[R6RS] libraries

Thu Aug 17 19:45:28 EDT 2006

At Wed, 16 Aug 2006 11:39:14 -0400, dyb at cs.indiana.edu wrote:
> Unfortunately, this still requires an extra indirect over what would
> be possible with the simpler "one phase" model, [...] Worse still,
> env is a variable and will end up free in any code that references
> library bindings, i.e., most code. This means that many procedures
> that would not have required closures will now require closures,
> which increases run-time overhead in multiple ways.

I understand this. 

And, if I understood our conversation yesterday, you estimate a 10-15%
performance hit for the extra indirection and closures, right?

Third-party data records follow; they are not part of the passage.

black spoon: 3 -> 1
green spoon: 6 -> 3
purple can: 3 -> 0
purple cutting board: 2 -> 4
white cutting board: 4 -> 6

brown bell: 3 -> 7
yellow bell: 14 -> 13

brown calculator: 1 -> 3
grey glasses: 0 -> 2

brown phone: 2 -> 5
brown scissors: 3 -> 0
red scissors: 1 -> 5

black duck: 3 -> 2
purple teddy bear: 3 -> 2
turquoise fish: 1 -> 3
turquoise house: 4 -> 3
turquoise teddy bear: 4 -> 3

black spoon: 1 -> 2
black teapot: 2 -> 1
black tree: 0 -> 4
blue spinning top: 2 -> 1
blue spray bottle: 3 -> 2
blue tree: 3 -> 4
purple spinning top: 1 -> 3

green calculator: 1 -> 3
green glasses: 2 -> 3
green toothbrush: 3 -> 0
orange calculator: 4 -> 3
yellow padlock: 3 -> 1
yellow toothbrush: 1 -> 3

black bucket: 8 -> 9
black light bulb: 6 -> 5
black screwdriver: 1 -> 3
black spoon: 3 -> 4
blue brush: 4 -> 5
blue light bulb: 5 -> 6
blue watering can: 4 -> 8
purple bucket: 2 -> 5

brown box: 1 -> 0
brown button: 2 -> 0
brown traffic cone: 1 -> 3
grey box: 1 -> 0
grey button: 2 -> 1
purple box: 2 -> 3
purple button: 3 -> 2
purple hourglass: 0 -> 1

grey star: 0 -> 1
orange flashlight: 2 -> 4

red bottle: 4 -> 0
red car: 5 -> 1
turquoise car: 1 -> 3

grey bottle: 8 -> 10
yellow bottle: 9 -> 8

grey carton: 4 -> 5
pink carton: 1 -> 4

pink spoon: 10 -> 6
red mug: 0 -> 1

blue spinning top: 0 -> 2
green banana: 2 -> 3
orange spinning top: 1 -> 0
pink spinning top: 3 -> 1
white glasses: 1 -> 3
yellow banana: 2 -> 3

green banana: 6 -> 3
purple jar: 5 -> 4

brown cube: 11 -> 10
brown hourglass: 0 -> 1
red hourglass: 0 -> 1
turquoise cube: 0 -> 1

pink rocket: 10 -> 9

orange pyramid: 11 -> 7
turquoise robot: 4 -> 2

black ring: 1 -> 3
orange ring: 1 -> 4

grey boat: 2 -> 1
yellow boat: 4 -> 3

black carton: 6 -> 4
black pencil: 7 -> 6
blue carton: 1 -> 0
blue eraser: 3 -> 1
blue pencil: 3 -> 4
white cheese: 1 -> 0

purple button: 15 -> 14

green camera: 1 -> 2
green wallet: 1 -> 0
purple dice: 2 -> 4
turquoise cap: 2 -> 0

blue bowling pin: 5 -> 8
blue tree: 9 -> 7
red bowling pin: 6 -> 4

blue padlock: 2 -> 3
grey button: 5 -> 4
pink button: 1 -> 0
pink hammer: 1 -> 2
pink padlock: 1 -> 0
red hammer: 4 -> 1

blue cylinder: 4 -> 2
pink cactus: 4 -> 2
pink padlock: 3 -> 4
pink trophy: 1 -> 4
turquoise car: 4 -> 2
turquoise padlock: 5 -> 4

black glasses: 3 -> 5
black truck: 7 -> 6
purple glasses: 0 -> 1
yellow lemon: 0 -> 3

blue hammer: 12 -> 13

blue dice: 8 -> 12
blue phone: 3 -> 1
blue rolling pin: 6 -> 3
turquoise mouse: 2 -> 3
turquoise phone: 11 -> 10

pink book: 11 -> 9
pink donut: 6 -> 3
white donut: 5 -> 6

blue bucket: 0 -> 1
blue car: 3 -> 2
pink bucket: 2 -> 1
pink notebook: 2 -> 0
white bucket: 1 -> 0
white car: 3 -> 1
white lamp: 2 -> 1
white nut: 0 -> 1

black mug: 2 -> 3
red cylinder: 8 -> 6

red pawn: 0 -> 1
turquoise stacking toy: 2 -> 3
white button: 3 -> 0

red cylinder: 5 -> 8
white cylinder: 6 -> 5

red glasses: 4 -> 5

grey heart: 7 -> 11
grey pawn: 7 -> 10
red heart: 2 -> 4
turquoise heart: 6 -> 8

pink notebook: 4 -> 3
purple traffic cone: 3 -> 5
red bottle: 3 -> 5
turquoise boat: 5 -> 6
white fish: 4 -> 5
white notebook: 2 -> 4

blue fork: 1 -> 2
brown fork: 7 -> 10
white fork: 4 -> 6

Does the 10-15% estimate already take into account that no indirection
and closure is needed for purely functional code that doesn't refer
(transitively) to mutable variables or syntax constants? Would all R6RS
functions be functional in this sense, so there's no penalty until a
programmer starts using a module (at phase 0) that includes a mutable
top-level variable or syntax constant?

Meanwhile, it sounds like Larceny always has an indirection and closure
anyway. Is that right? If so, do that mean there wouldn't be a
performance hit at this level for Larceny? Put another way, would
Larceny be 10-15% faster without the indirection?

> and it is also enough to
> inhibit some optimizations (perhaps all interlibrary optimization in less
> sophisticated compilers). 

I still don't understand this.

I can see how converting to `(env-ref n env)' too early in the
compilation pipeline might obscure references to bindings in a library
top level, and that would inhibit optimizations. But that just sounds
like a problem in the compiler.

In particular, I can see how viewing `library' as a macro over an
R5RS-like language would force an early conversion to `(env-ref n
env)'. In other words, a library-oblivious intermediate language is not
very good for compiling library-based programs. That makes sense to me,
since I think a top-level module form is a core construct, and not
merely syntactic sugar.

Is there some deeper reason, though? It seems like a reference to X
from library L is statically a reference to X from library L, and so
it's available to all optimizations that a programmer should expect in
a lexically scoped language.

Finally, a question about the performance cost of not having phases. As
we've distilled it down, my interest in phasing is that if code refers
to an imported binding X, then X will definitely be bound at run time.
Consequently, you don't need an "is X defined?" check at run time when
referring to an imported X.

Doesn't the phaseless model mean that an "is defined?" check will be
needed sometimes, or is this check easy to avoid (even in less
sophisticated compilers)?

Thanks,
Matthew